CAHAYA KASIH

December 29, 2020

Oleh Romo Albert Herwanta, O. Carm


Orang bersyukur memiliki dua mata yang normal dan bisa melihat secara baik. Mata dapat memandang pelbagai objek secara lebih baik berkat bantuan alat. Mikroskop membantu melihat objek-objek amat kecil yang tak dapat dilihat dengan mata telanjang. Teleskop mempermudah mata dalam memandang objek yang amat jauh.

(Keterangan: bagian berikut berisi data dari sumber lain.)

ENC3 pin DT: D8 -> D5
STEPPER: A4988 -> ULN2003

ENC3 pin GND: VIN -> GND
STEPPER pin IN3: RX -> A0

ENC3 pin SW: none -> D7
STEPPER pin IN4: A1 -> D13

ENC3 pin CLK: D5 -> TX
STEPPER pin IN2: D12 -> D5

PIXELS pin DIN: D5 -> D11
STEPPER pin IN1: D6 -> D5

Di atas semua alat itu ada yang selama ini manusia lupakan. Bahwa manusia dapat melihat bukan saja karena kemampuan matanya, terapi berkat cahaya atau terang. Dalam kegelapan orang kehilangan penglihatan.

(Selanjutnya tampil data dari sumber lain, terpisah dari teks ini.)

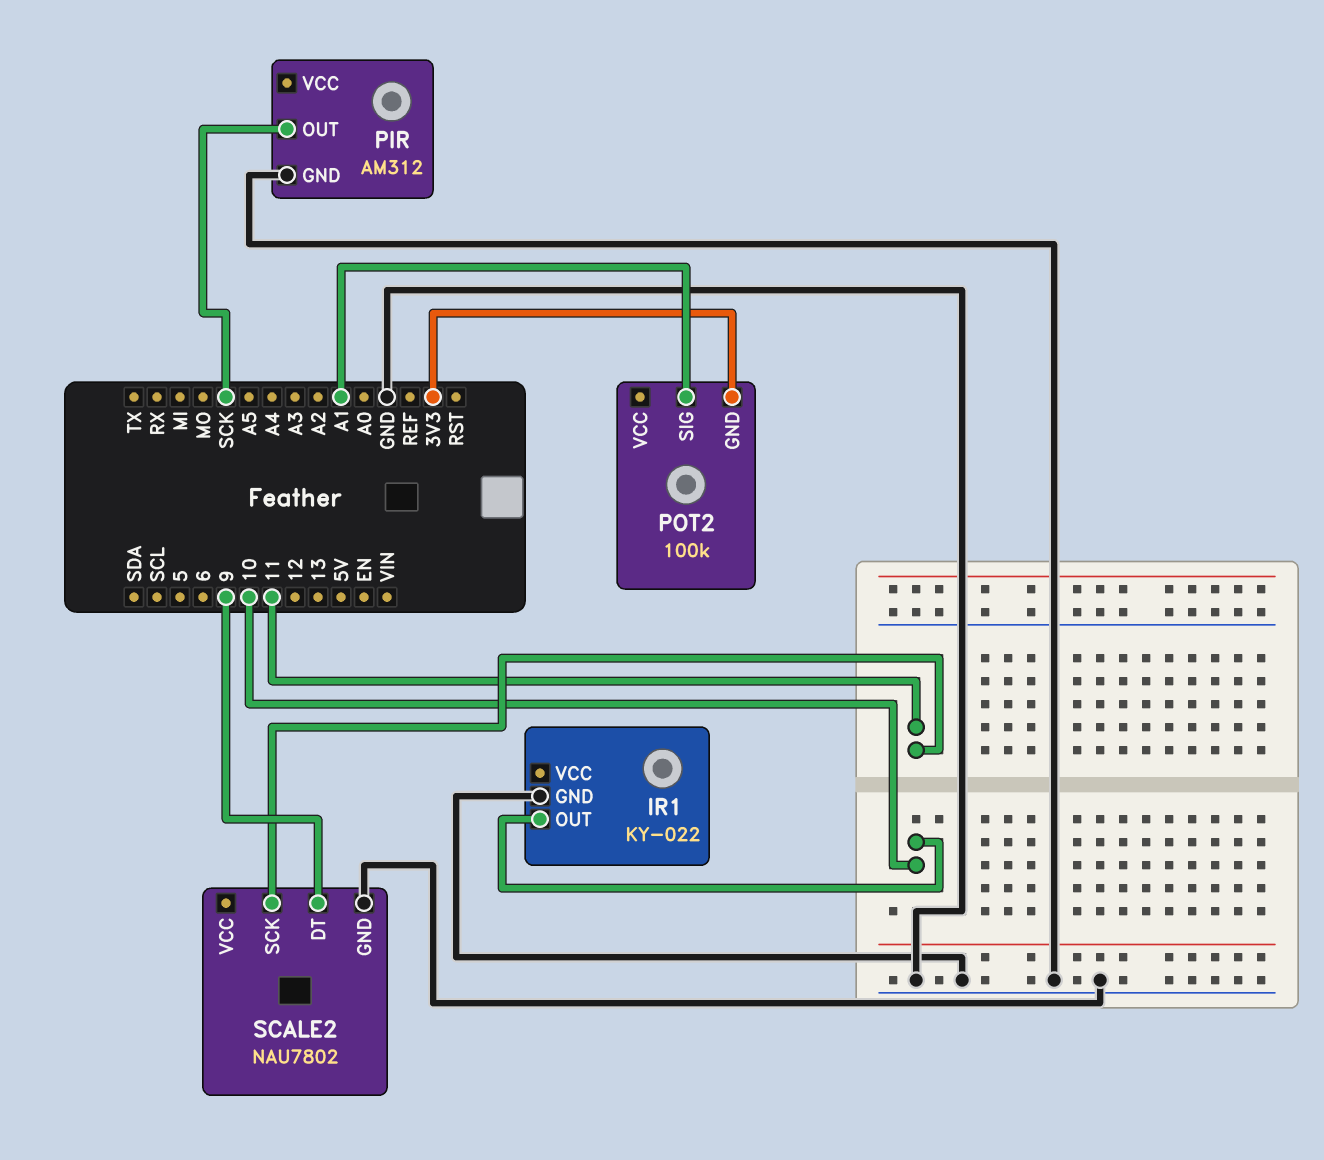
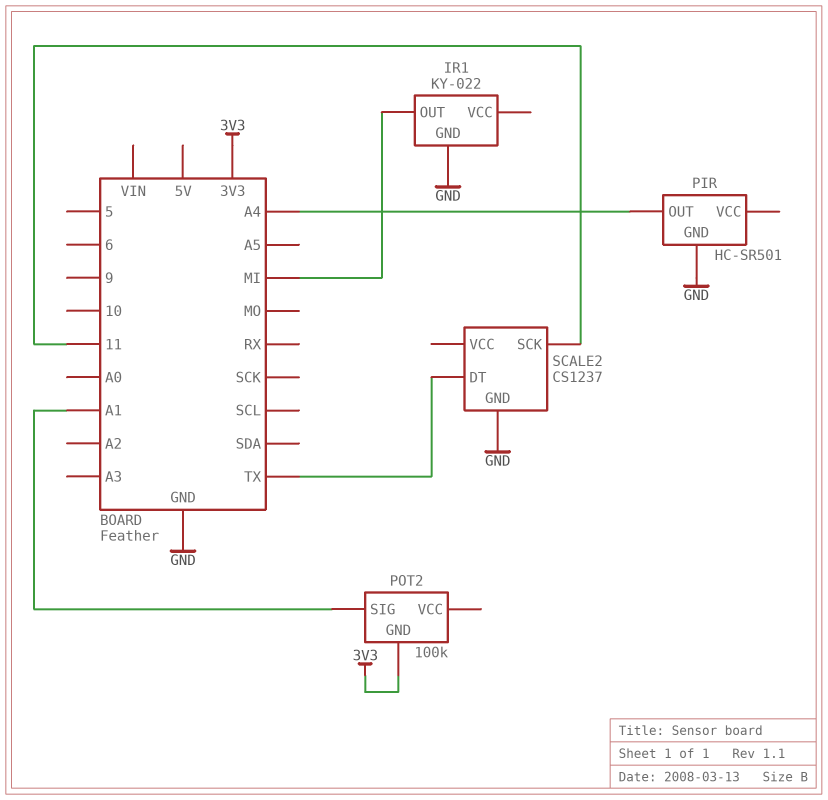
IR1 pin OUT: 10 -> MI
PIR: AM312 -> HC-SR501
PIR pin OUT: SCK -> A4
SCALE2: NAU7802 -> CS1237
SCALE2 pin DT: 9 -> TX

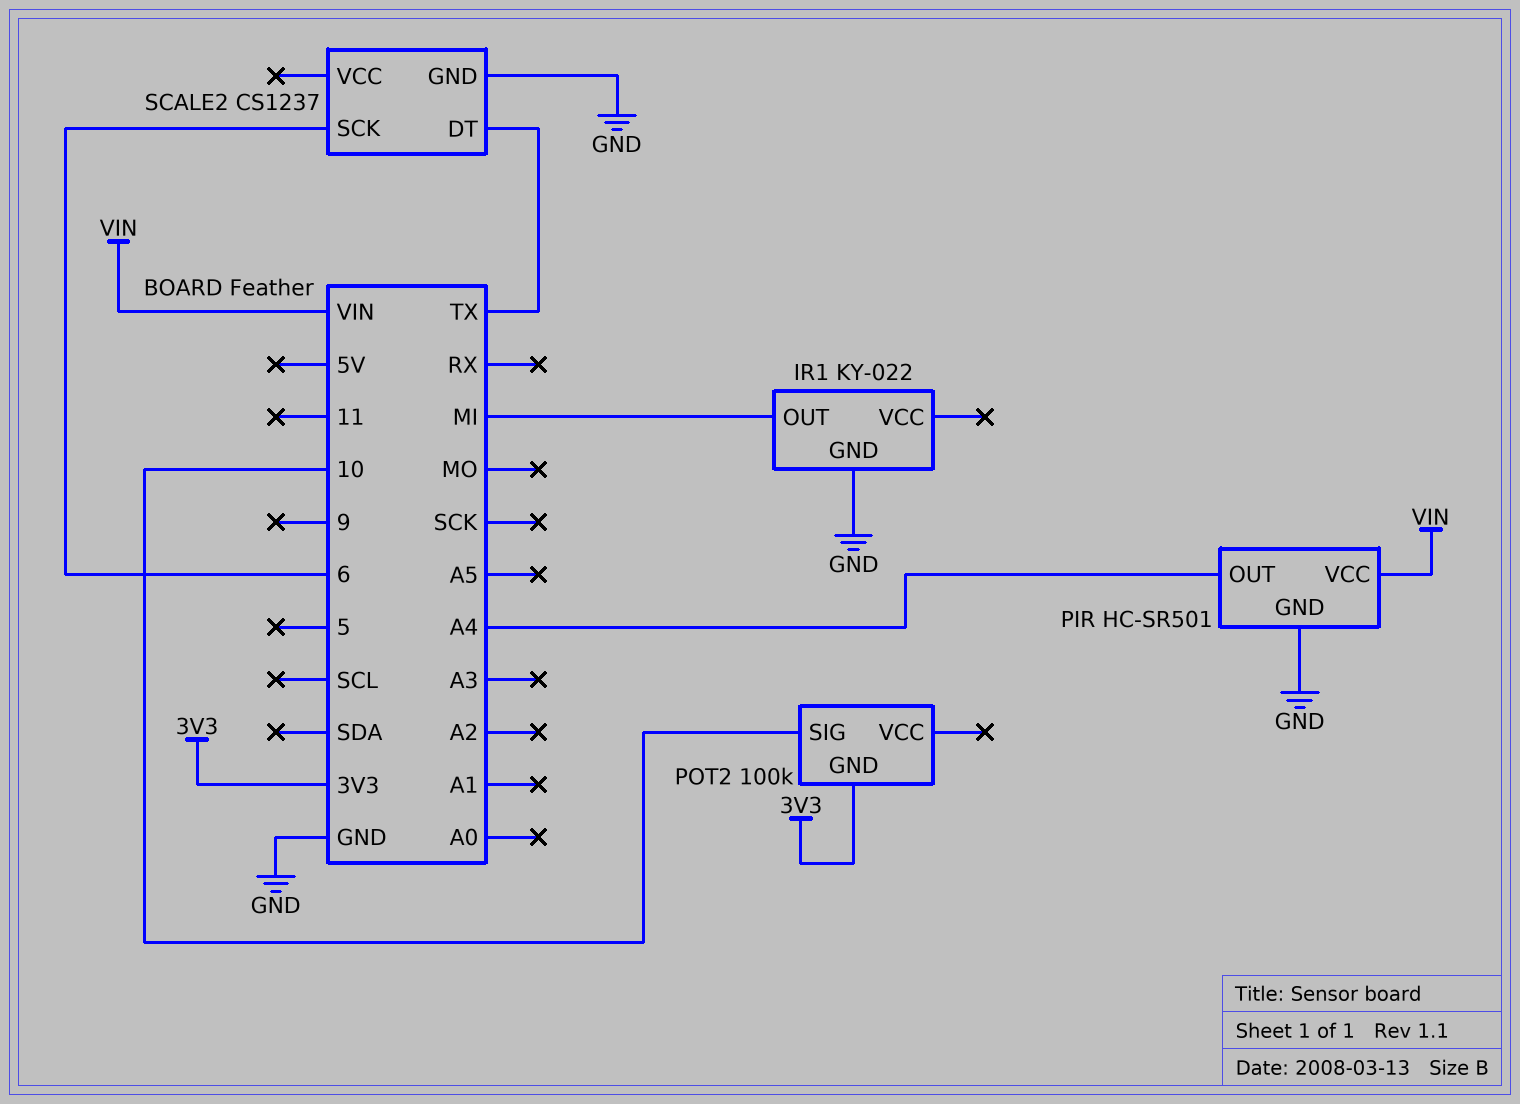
PIR pin VCC: none -> VIN
POT2 pin SIG: A1 -> 10
SCALE2 pin SCK: 11 -> 6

Terang itu lebih dari sekadar sinar yang memancar. Terang sejati ialah Allah sendiri. Orang-orang yang berada dalam Terang mampu melihat hidup ini dalam keindahannya yang penuh. Terang itu telah datang dan tinggal dalam diri manusia. “Barangsiapa berkata bahwa ia berada dalam terang, tetapi membenci saudaranya, ia berada dalam kegelapan sampai sekarang. Barang siapa mengasihi saudaranya, ia tetap berada dalam terang, dan di dalam dia tidak ada penyesatan” (1 Yoh 2: 9-10).

Objek penglihatan itu meliputi hal-hal material-jasmani dan spiritual-rohani. Orang tidak hanya melihat tubuh sesamanya, tetapi kemanusiaannya juga. Untuk melihat dan mengerti kemanusiaan orang membutuhkan cahaya kasih.

Allah yang menjadi manusia memberikan rahmat cahaya kasih itu. Tidak semua orang dengan mudah menerima dan percaya akan misteri ini. Untuk percaya dan dapat melihat manusia memerlukan Roh Kudus. Simeon adalah salah satu dari orang yang mendapat anugerah itu. Ketika menatang bayi Yesus, dia tidak hanya melihat manusia mungil, melainkan juga memandang Mesias, Sang Penyelamat. Dia berseru kepada Tuhan, “Sekarang, Tuhan, biarkanlah hamba-Mu ini pergi dalam damai sejahtera, sesuai dengan firman-Mu, sebab mataku telah melihat keselamatan yang dari pada-Mu, yang telah Engkau sediakan di hadapan segala bangsa, yaitu terang yang menjadi penyataan bagi bangsa-bangsa lain dan menjadi kemuliaan bagi umat-Mu, Israel” (Luk 2:29-32).

Berkat anugerah Roh Kudus Simeon memiliki cahaya-kasih yang membantunya melihat Allah dalam diri manusia. Setiap orang memerlukan berkat yang sama untuk dapat melihat kehadiran Allah dalam dirinya sendiri dan sesamanya.

Di tengah dunia yang diwarnai dengan kegelapan dalam wujud kebencian dan perpecahan ini, umat manusia lebih memerlukan cahaya-kasih itu. Segala kemajuan teknologi yang membuat mata kepala manusia dapat melihat secara luar biasa, manusia juga memerlukan sarana terpenting untuk melihat keilahian dalam setiap manusia. Bahwa manusia itu punya nilai lebih daripada kemanusiaan. Sarana itu adalah cahaya kasih yang datang dan memancar dari Allah, Sang Terang sejati.